Sunday, October 16, 2011

The true story of Gilad Shalit


After more than five years in captivity, Israel and Hamas inked a landmark deal which will see the 25-year-old soldier, Gilad Shalit's freed within days in exchange for over 1,000 Palestinian prisoners. Israel's Prisoner swap fills the airways. Arguments are made for and against; A stream of words flows endlessly even before the swap has occurred.

Our tour group is far away from all that noise. We are climbing up Masada, an ancient desert fortress situated on top of an enormous, isolated rock engulfed by the silence of the desert.

As our tour group arrives at the top, we spot, between the stony ruins, a plank of soldiers shouting in-sync. "Masada shall never again fall!". It is an oath made by every combat soldier in Israel.

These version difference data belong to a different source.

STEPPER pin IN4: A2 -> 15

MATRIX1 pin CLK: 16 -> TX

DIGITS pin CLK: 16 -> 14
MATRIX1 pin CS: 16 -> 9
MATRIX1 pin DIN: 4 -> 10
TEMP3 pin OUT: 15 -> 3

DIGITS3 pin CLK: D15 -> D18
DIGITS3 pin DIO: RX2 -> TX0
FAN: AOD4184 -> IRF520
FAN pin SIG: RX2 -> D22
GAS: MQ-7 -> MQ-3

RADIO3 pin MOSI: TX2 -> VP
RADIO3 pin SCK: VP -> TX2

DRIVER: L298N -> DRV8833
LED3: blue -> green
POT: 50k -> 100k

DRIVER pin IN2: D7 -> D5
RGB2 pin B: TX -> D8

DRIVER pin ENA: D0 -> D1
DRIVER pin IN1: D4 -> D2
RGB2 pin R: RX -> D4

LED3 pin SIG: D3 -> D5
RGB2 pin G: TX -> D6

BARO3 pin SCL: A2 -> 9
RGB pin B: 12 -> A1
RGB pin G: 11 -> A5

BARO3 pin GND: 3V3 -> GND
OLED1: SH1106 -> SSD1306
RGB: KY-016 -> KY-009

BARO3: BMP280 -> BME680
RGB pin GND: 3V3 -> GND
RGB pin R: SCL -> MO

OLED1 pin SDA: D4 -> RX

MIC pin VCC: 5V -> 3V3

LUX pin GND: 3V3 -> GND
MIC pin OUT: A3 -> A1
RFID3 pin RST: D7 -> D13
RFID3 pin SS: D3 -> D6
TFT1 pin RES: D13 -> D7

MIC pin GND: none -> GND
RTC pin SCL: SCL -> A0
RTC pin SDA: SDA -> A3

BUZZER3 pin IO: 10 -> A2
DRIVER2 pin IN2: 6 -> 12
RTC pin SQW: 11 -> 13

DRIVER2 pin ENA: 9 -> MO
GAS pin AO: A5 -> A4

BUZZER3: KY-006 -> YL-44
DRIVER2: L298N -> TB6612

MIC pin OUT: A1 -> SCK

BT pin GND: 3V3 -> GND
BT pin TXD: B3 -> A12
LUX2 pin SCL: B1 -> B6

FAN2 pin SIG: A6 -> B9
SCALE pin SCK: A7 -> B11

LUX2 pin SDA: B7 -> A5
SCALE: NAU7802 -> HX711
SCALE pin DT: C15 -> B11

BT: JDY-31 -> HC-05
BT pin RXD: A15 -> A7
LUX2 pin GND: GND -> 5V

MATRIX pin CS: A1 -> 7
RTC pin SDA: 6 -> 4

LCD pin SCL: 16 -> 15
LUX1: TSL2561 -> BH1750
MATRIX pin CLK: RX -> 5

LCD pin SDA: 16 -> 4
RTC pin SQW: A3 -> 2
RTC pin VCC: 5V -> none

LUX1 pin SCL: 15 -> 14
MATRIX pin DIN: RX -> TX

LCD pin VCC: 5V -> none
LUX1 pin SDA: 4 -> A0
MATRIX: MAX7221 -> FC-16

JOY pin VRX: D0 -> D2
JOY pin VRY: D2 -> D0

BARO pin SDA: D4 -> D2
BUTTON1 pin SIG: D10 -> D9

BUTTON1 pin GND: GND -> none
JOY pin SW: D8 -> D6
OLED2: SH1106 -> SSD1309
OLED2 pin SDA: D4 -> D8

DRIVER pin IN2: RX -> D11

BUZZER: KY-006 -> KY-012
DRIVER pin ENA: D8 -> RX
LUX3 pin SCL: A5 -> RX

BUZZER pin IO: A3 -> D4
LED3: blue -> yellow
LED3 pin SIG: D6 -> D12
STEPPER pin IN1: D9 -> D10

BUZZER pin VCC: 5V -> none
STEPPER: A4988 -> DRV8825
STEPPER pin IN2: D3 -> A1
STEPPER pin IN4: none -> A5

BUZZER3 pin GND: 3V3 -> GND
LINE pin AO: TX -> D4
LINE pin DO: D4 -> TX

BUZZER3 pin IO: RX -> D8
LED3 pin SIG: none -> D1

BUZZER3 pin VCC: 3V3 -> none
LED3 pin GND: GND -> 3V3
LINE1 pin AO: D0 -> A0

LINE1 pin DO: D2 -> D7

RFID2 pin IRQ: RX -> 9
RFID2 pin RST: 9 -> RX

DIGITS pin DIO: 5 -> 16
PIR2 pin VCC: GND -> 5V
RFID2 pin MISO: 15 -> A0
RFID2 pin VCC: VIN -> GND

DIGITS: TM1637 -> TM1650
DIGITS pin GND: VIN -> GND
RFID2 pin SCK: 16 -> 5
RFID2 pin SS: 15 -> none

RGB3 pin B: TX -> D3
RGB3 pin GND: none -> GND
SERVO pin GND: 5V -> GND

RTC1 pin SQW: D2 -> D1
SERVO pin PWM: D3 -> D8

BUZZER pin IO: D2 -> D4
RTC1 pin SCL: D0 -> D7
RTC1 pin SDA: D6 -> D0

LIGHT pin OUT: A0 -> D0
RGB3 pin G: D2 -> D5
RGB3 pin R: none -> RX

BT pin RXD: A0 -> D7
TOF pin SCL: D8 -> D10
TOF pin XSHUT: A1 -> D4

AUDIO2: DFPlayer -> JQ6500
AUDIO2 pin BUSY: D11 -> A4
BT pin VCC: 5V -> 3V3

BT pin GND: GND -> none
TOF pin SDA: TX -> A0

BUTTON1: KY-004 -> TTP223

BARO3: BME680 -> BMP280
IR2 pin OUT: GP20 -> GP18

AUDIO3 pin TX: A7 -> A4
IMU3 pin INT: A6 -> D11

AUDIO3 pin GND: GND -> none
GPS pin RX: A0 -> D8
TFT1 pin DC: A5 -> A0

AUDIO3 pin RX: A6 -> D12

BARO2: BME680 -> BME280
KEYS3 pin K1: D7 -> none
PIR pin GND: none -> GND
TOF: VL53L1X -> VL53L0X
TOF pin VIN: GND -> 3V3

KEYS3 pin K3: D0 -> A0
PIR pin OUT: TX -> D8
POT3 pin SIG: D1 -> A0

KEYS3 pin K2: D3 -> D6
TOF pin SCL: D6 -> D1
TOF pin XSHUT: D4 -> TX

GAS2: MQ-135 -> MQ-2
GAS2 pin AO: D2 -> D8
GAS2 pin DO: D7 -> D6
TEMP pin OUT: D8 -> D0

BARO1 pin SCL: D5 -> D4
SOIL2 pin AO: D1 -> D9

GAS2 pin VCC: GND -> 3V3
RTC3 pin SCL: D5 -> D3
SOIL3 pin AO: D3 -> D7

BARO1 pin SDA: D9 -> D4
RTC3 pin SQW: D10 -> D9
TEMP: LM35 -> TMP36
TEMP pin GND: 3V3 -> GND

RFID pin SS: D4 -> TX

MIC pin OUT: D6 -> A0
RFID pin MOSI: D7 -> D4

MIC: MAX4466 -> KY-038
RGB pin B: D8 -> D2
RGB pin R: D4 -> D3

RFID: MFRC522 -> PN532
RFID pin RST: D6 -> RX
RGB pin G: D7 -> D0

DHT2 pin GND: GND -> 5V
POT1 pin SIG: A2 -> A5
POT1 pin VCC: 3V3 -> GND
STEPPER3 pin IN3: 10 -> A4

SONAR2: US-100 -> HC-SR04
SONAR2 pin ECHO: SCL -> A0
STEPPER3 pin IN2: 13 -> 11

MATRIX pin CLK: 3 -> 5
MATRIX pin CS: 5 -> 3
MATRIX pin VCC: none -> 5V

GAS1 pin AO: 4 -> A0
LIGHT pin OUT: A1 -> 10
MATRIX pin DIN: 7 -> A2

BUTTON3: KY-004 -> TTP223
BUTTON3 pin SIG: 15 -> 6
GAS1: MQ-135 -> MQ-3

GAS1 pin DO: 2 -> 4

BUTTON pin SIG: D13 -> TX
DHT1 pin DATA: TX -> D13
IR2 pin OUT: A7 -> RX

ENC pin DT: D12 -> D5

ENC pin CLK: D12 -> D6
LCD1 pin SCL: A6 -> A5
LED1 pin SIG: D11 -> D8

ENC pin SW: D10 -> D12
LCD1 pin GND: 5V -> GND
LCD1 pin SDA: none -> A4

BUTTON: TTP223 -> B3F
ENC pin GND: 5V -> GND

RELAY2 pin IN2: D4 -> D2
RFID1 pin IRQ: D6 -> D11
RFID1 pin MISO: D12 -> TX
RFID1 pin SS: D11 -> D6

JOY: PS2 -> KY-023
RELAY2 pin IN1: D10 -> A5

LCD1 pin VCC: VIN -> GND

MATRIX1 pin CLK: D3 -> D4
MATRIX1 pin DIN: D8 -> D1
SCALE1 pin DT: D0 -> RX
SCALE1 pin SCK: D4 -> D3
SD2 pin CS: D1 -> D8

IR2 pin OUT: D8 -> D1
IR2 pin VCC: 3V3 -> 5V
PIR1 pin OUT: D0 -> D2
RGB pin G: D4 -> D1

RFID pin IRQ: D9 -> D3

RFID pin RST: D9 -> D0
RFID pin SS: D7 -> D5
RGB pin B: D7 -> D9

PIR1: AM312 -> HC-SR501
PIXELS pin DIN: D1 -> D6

After Rome destroyed Jerusalem and the Second Temple in 70, the Great Revolt ended-except for the surviving Zealots, who fled Jerusalem to the fortress of Masada, near the Dead Sea. There, they held out for three years. As the Romans succeeded breaching Masada's walls, Elazar ben Yair, the Zealots’ leader, decided that all the Jewish defenders should commit suicide.

Elazar preached; "I cannot but esteem it as a favor that God has granted us, that it is still in our power to die bravely, and in a state of freedom."

This speech and the Masada story recorded by the first century historian Flavius Josephus, became a symbol of the conviction that it is preferable to fight to the end rather than to surrender and acquiesce to the loss of independent statehood.
Jewish tradition largely ignored this story until recent times. The reason may be that Jewish law strictly forbids suicide and that Jewish tradition sanctifies life rather than death.

Announcing the Government decision, Prime Minister Benjamin Netanyahu quoted the Talmud (Jewish law). "Whoever saves a life, it is considered as if he saved an entire world".

Netanyaho conveniently skipped the first portion of the Talmudic verse "Whoever destroys a soul, it is considered as if he destroyed an entire world." To save one life, Israel has taken a grave risk on others. The agreement frees murders such as Ibrahim Jundiya, who dispatched a suicide bomber to a Jerusalem bus in 2002. Eleven bus passengers were murdered in the bombing , Fadi Muhammad al-Jabaa who plotted the suicide bomb attack on a Haifa bus in 2003, in which 17 passengers were murdered, Maedh Abu Sharakh, also convicted of plotting the Haifa bus bombing. Mazen Muhammad Faqha, who plotted the 2002 suicide bus bombing near Safed, in which nine passengers were murdered and forty injured, Tamimi Ahlam, the Palestinian female Hamas terrorist convicted of aiding and abetting the suicide bomber who murdered 15 civilians and injured 140 in the 2001 Sbarro pizzeria bombing and Abd al-Aziz Salaha, who in 2001 took part in the murder of two IDF soldiers who mistakenly drove into Ramallah. Salaha was caught on camera holding out hands covered in blood after beating one of the soldiers to death.
To this Hamas leadership says: "We welcome our heroes that are returning from the occupation's jails."
The price Israel is paying is painful and controversial. Even amongst the bereaved families of terror victims there is no consensus. But the majority of Israelis support this deal. This controversy and its conclusion are the real story of Gilad Shalit. A story that is beyond one soldier, or one family. It is the story of a nation that faced with surrounding enemies, and the imminent threat of extinction seeks the moral path.

I am grateful to be living in a country where we discuss such important questions of ethics and values. Where even one soldier jailed for 5 years is not forgotten. Where we make choices based on our moral stance and not our interests alone. Where one life is sanctified to such overwhelming extents that a deal like this could be brokered and supported.

I believe that this is our strength, our fortress in this hostile region. So long as we are true to our values and heritage Masada will never again fall!